For purposes of this Section 7, each person, if any, who controls an Underwriter within the
meaning of Section 15 of the 1933 Act or Section 20 of the 1934 Act and each of the Underwriter’s
Affiliates and selling agents shall have the same rights to contribution as such Underwriter, and
each director of the Company, each officer of the Company who signed the Registration Statement and
26
each person, if any, who controls the Company within the meaning of Section 15 of the 1933 Act or
Section 20 of the 1934 Act shall have the same rights to contribution as the Company. The
Underwriters’ respective obligations to contribute pursuant to this Section 7 are several in
proportion to the number of Initial Securities set forth opposite their respective names in
Schedule A hereto and not joint.
SECTION 8. Representations, Warranties and Agreements to Survive Delivery. All
representations, warranties and agreements contained in this Agreement or in certificates of
officers and other representatives of the Company or any of its subsidiaries submitted pursuant
hereto shall remain operative and in full force and effect, regardless of any (i) investigation
made by or on behalf of any Underwriter or its Affiliates or selling agents, any person controlling
any Underwriter or its officers or other representatives, or by or on behalf of the Company, and
(ii) delivery of and payment for the Securities.
SECTION 9. Termination of Agreement.
(a) Termination; General. The Representative may terminate this Agreement, by notice to the
Company, at any time at or prior to the Closing Time (i) if there has been, since the respective
dates as of which information is given in the Registration Statement, the General Disclosure
Package or the Prospectus, any Material Adverse Effect, or (ii) if there has occurred any material
adverse change in the financial markets in the United States or the international financial
markets, any outbreak of hostilities or escalation thereof or other calamity or crisis or any
change or development involving a prospective change in national or international political,
financial or economic conditions, including, without limitation, as a result of terrorist
activities, in each case the effect of which is such as to make it, in the judgment of the
Representative, impracticable or inadvisable to market the Securities or to enforce contracts for
the sale of the Securities, or (iii) if trading in any securities of the Company has been suspended
or materially limited by the Commission or the Nasdaq Global Select Market, or if trading generally
on the NYSE or in the Nasdaq Global Select Market has been suspended or materially limited, or
minimum or maximum prices for trading have been fixed, or maximum ranges for prices have been
required, by the NYSE or the Nasdaq Global Select Market or by order of the Commission, FINRA or
any other Governmental Entity, or (iv) a material disruption has occurred in commercial banking or
securities settlement or clearance services
in the United States or Europe, or (v) if a banking moratorium has been declared by either
United States federal or New York authorities.

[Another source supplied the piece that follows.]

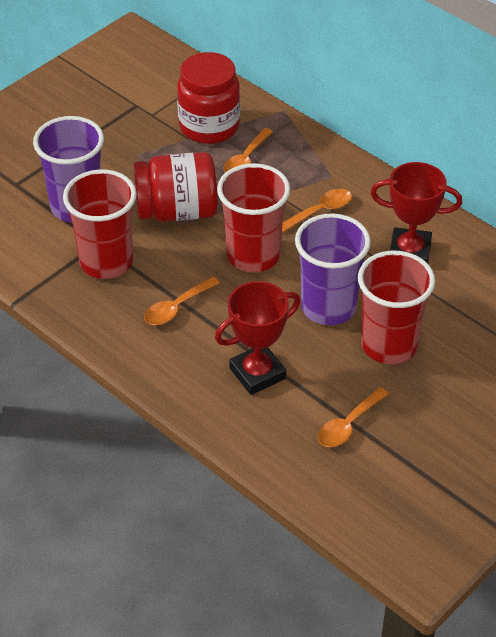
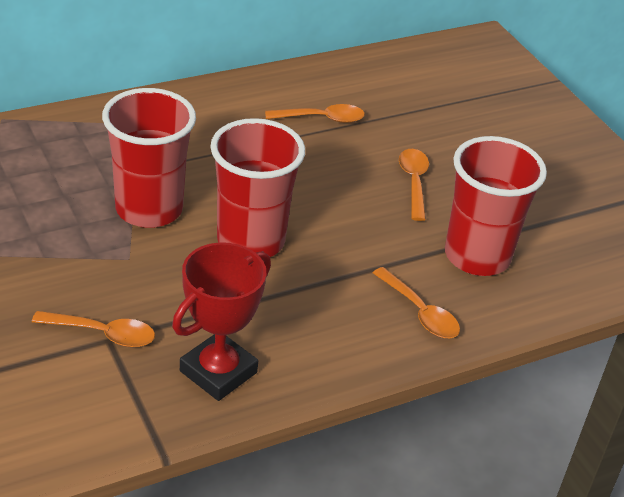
purple cup: 2 -> 0
red jar: 2 -> 0
red trophy: 2 -> 1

(b) Liabilities. If this Agreement is terminated pursuant to this Section, such termination
shall be without liability of any party to any other party except as provided in Section 4 hereof,
and provided further that Sections 1, 6, 7, 8 and 14 shall survive such termination and remain in
full force and effect.
SECTION 10. Default by One or More of the Underwriters. If one or more of the
Underwriters shall fail at Closing Time or a Date of Delivery to purchase the Securities which it
or they are obligated to purchase under this Agreement (the “Defaulted Securities”), the
Representative shall have the right, within 24 hours thereafter, to make arrangements for one or
more of the non defaulting Underwriters, or any other underwriters, to purchase all, but not less
than all, of the Defaulted Securities in such amounts as may be agreed upon and upon the terms
herein set forth; if,
27
however, the Representative shall not have completed such arrangements within
such 24 hour period, then:
(a) if the number of Defaulted Securities does not exceed 10% of the number of Securities to
be purchased on such date, each of the non-defaulting Underwriters shall be obligated, severally
and not jointly, to purchase the full amount thereof in the proportions that their respective
underwriting obligations hereunder bear to the underwriting obligations of all non-defaulting
Underwriters, or
(b) if the number of Defaulted Securities exceeds 10% of the number of Securities to be
purchased on such date, this Agreement or, with respect to any Date of Delivery which occurs after
the Closing Time, the obligation of the Underwriters to purchase and of the Company to sell the
Option Securities to be purchased and sold on such Date of Delivery shall terminate without
liability on the part of any non-defaulting Underwriter.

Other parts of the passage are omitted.